Zac Incerti

Personal information
- Nationality: Australian
- Born: 13 July 1996 (age 29) Mount Lawley, Australia

Sport
- Sport: Swimming
- Strokes: Freestyle, backstroke

Medal record
Representing Australia
Men's swimming
Olympic Games
| Bronze medal – third place | 2020 Tokyo | 4×100 m freestyle |
| Bronze medal – third place | 2020 Tokyo | 4×200 m freestyle |
| Bronze medal – third place | 2024 Paris | 4x200 m freestyle |
World Championships (LC)
| Gold medal – first place | 2022 Budapest | 4×100 m mixed freestyle |
| Silver medal – second place | 2022 Budapest | 4×200 m freestyle |
Commonwealth Games
| Gold medal – first place | 2022 Birmingham | 4×100 m freestyle |
| Gold medal – first place | 2022 Birmingham | 4×200 m freestyle |
| Gold medal – first place | 2022 Birmingham | 4×100 m mixed freestyle |
| Bronze medal – third place | 2018 Gold Coast | 50 m backstroke |
Oceania Championships
| Gold medal – first place | 2016 Suva | 50 m backstroke |
| Gold medal – first place | 2016 Suva | 100 m backstroke |
| Gold medal – first place | 2016 Suva | 4×100 m freestyle |
| Gold medal – first place | 2016 Suva | 4×200 m freestyle |
| Gold medal – first place | 2016 Suva | 4×100 m medley |
| Silver medal – second place | 2016 Suva | 4×100 m mixed medley |

= Zac Incerti =

Australian swimmer (born 1996)

Zac Incerti (born 13 July 1996) is a retired Australian swimmer.

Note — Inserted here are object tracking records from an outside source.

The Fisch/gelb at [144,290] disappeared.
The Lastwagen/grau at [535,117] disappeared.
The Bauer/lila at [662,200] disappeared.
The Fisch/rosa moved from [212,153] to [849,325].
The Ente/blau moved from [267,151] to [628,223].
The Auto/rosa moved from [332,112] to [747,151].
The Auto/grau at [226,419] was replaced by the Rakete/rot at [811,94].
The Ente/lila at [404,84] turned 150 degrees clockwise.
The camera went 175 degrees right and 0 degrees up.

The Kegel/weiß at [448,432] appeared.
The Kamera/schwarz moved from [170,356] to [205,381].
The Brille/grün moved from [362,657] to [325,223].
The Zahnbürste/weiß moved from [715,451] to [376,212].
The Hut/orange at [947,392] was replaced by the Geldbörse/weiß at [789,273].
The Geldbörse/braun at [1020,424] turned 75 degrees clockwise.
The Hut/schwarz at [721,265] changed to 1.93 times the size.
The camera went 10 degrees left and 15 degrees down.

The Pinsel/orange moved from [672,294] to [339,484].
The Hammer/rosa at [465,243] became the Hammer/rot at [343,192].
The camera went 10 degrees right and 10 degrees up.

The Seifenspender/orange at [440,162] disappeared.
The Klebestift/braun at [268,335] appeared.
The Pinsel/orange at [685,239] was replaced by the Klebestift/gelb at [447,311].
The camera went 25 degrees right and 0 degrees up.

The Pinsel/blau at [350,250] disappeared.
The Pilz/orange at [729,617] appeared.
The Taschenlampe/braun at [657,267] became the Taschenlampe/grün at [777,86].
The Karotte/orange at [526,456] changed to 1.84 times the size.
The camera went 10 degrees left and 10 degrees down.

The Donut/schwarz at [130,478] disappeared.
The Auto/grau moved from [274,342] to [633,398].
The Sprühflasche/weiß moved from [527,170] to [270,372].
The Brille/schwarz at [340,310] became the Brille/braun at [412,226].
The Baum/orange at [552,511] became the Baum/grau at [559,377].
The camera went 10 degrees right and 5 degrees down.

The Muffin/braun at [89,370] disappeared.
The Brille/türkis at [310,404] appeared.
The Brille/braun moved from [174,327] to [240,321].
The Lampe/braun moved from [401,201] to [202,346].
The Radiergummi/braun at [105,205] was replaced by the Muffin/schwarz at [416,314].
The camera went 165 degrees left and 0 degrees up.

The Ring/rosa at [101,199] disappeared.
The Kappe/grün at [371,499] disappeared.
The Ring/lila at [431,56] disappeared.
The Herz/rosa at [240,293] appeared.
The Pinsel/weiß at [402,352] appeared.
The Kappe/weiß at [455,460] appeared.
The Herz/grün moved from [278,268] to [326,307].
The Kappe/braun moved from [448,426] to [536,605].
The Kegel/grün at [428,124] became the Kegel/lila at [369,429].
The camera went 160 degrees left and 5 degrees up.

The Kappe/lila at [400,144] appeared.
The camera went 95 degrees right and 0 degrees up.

He competed in the men's 100 metre backstroke event at the 2017 World Aquatics Championships. He also competed at the 2020 Summer Olympics in Tokyo, where he won two bronze medals.

== Reality television ==
On 13 October 2025, Incerti was announced as a contestant on the seventh season of Love Island Australia.